Generations of knitting

Self-taughtknitter's workis based onrelative's design

KEESEVILLE — When Yvonne Jock does her dishes, it is with beautiful, colorful, soft, textured hand-knit dishcloths.

“My husband’s aunt (Eileen Lamica) used to make them,” said Jock, a Morrisonville resident. She and her husband, Gil, own Snowshoe Publishing and sell the dishcloths along with Connie Cassevaugh-illustrated coasters, note cards, magnetic note pads and blank recipe cards at area farmers markets.

This Wednesday, she was at the Keeseville Farmers Market.

“They’re (made with) 100 percent cotton grown in the United States and made in the United States, because I make them,” Jock said.


She experimented with different cottons before settling on one made in America that had a fullness to the touch. Ridges in the finished cloth aid in cleaning.

“I have been dong this all my life. It’s just a regular knit,” she said.

Jock is a self-taught knitter.

“You have to persevere with it, practice, practice, practice. I taught my 16-year-old granddaughter (Courtney Rorhrig) to do this. It took a weekend.
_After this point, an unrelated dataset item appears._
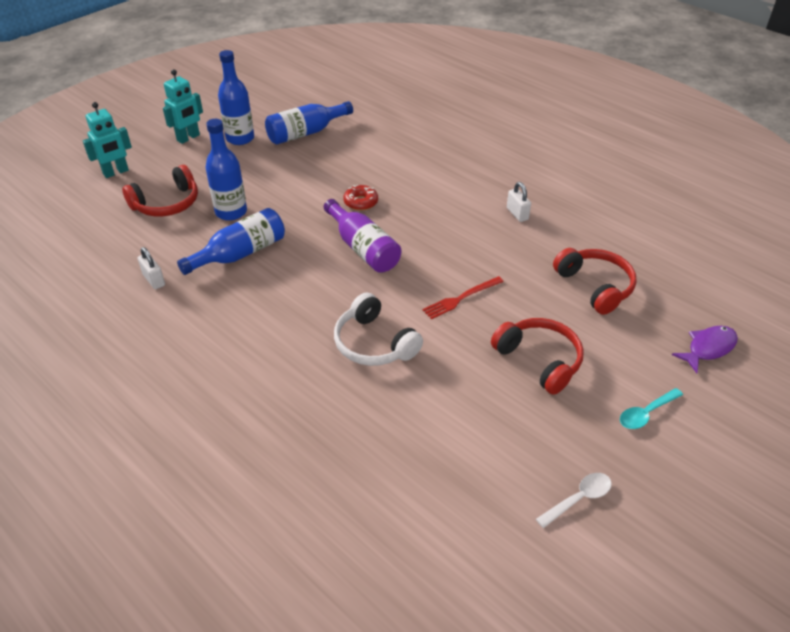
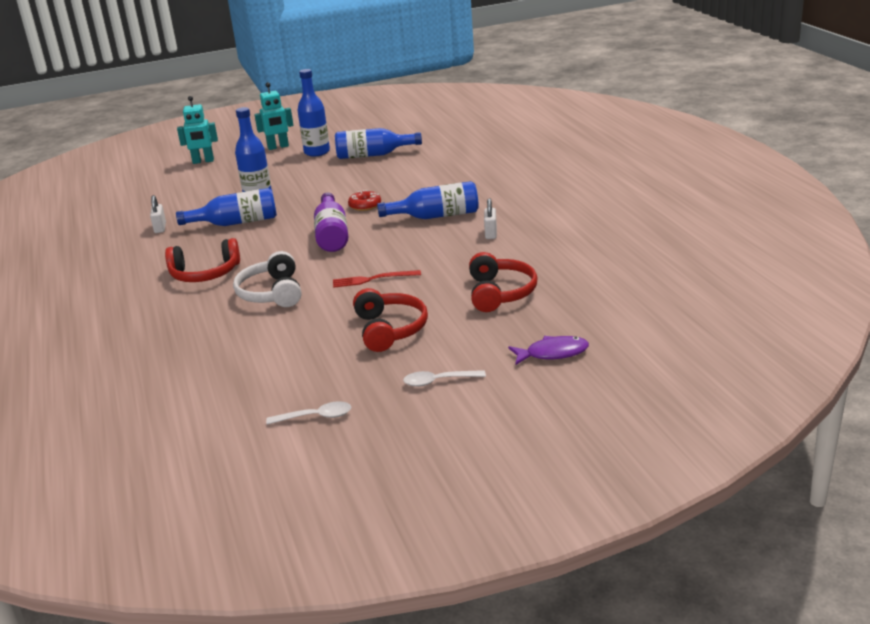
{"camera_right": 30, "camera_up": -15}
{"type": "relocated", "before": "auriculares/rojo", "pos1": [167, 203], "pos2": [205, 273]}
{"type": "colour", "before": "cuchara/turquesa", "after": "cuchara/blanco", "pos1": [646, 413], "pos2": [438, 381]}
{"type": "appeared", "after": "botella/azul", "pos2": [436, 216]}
The tradition goes on to another generation,” she said.


From her late homemaker mother, Blanche Rabideau, Jock learned how to cook.

“She used to make homemade rolls and pies. She was a master of large meals for a lot of people,” she said.

Rabideau was a Depression-era baby.

“She made mayonnaise cake and tomato soup cake. Anyone of my generation will say, ‘I remember that,’” Jock added.

The publishing company is a venture Jock participates in when she wants to.

The Jocks are both retired, but their response is “We’re busier than ever” when friends and family ask, she said.

She wonders how she had time to do anything when she was entrenched in the workforce.

“It was very difficult at the time,” she said. “I worked two jobs and managed a household with two children.”

Despite the modern conveniences of dish washer, washer and dryer, kitchen gadgets galore, Jock thinks modern woman and man work hard.

“I do scratch cooking and a lot of things like that,” she said. “Doing this allows me to do it on my own terms. Being retired, I can pick and choose where I want to go.